Feb 23, 2022
New polling results released Wednesday show that nearly two-thirds of Jefferson County, Alabama residents support Amazon workers forming a union.
"Even in the heart of the 'right-to-work' U.S. South, there is amazing potential for an energized and revitalized labor movement to score major victories."
Jefferson County is home to two Amazon warehouses--one in Birmingham and the other in Bessemer, which is in the midst of a new union election that ends on March 25. During the first two weeks of February, the Institute for Policy Studies(IPS) commissioned New South Research to survey 1,000 county residents on a range of economic justice issues, including the local unionization effort.
According to IPS, 62% of Jefferson County residents surveyed support a union at Amazon, including 79% of African American women, 78% of African Americans, and 49% of white people.
"These survey results speak to the extent of local support for the Amazon unionization effort in Jefferson County," Marc Bayard, associate fellow at IPS and director of the progressive think tank's Black Worker Initiative, said in a statement.
"Even in the heart of the 'right-to-work' U.S. South, there is amazing potential for an energized and revitalized labor movement to score major victories and improve the lives of Alabama workers," said Bayard. "This survey shows that local community members stand with unionization efforts at Amazon facilities in Jefferson County, despite misinformation campaigns."
Last year, the Retail, Wholesale, and Department Store Union (RWDSU) came up short during its organizing drive at Amazon's BHM1 warehouse in Bessemer--the first union election at one of the e-commerce giant's facilities in U.S. history.
Afterward, RWDSU filed nearly two dozen complaints with the National Labor Relations Board (NLRB) alleging that Amazon illegally threatened employees with loss of pay and benefits, installed and surveilled an unlawful ballot collection box, and expelled pro-union workers from captive audience meetings during which management argued against collective bargaining.
Last month, the NLRB threw out the results of the first election and said that it would supervise a new vote, which began on February 4 and will end on March 25.

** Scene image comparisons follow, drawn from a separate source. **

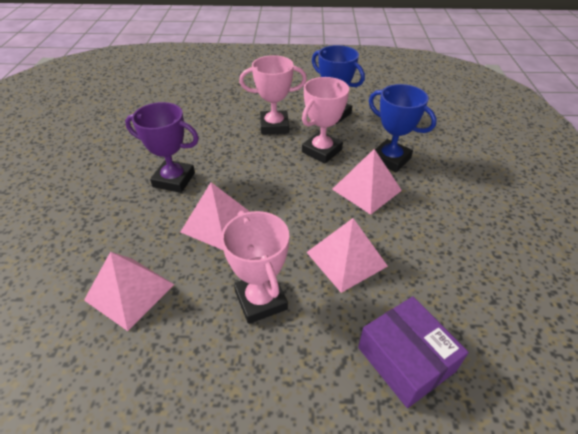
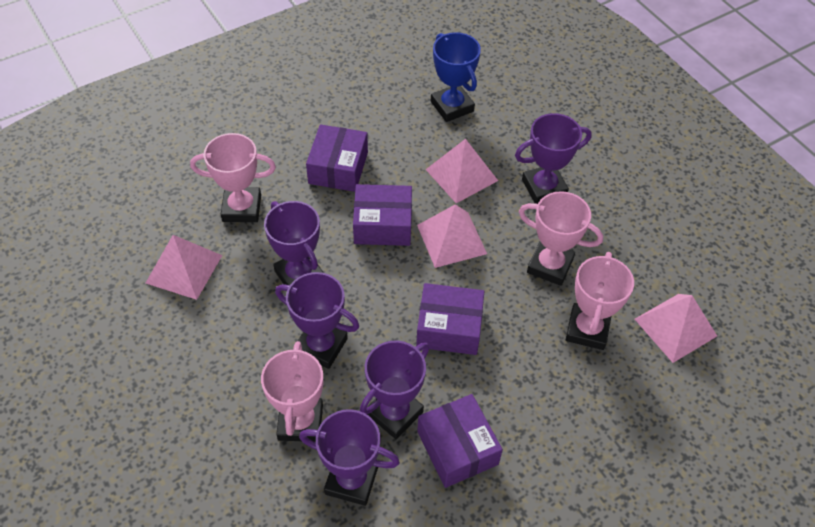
blue trophy: 2 -> 1
pink trophy: 3 -> 4
purple box: 1 -> 4
purple trophy: 1 -> 5

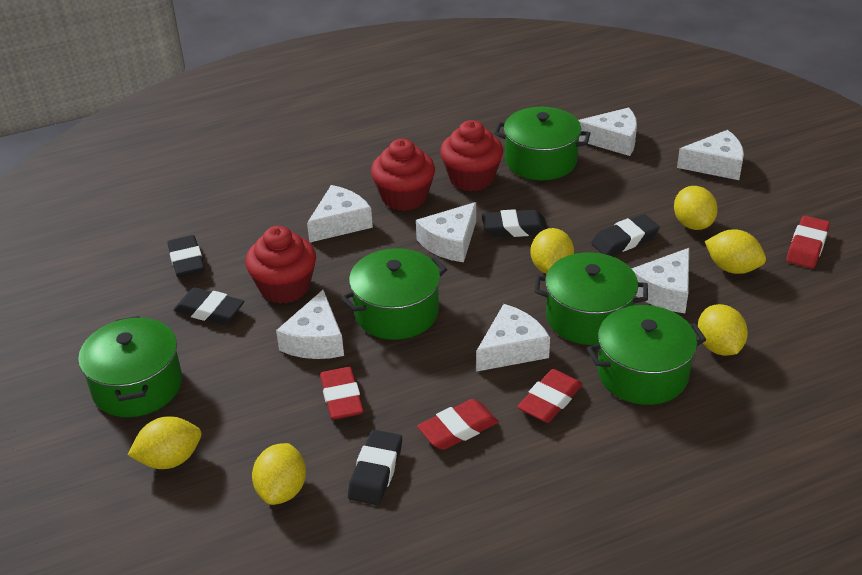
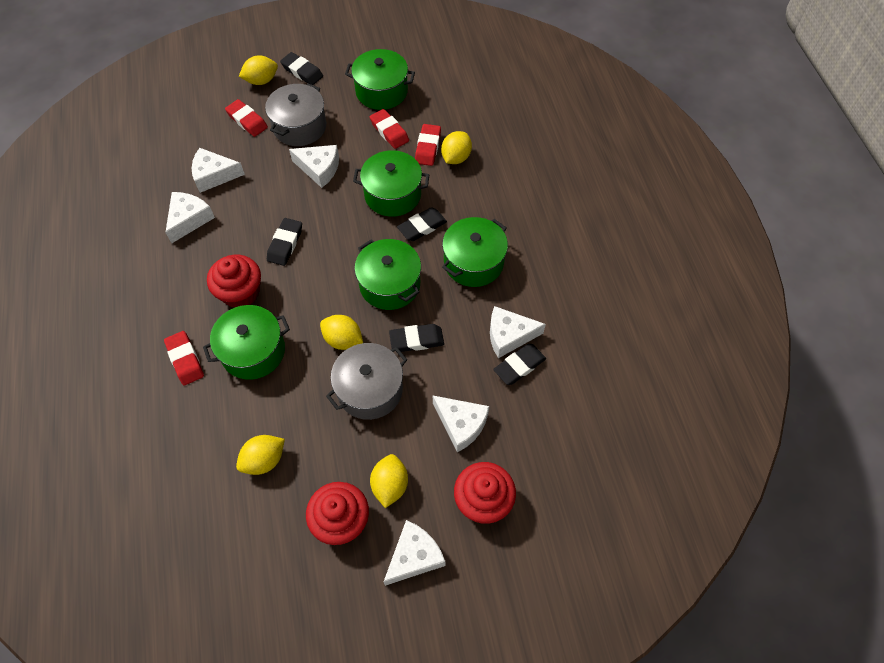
grey pot: 0 -> 2
white cheese: 7 -> 6
yellow lemon: 6 -> 5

Black workers, who make up 85% of Amazon's workforce in Bessemer, are "leading the union campaign," said Bayard, who added that "it is deeply encouraging to see so many local community members supporting one of the most momentous labor organizing campaigns in recent decades."
Jennifer Bates, a worker at Amazon's warehouse in Bessemer and member of the worker committee at BAmazon Union--an organizing campaign of the Mid-South Council of the RWDSU--said that "the excitement and energy this time is very different inside the facility and out."
"Workers are throwing down like never before and we're seeing it in our neighborhoods too," said Bates. "This time we are armed with the knowledge and power not to fall for Amazon's tricks. We know they lied last time and violated the law, and together we are standing strong."
"When we have good jobs, our families and our communities thrive," Bates added. "And it's fantastic to know people on every corner have our backs."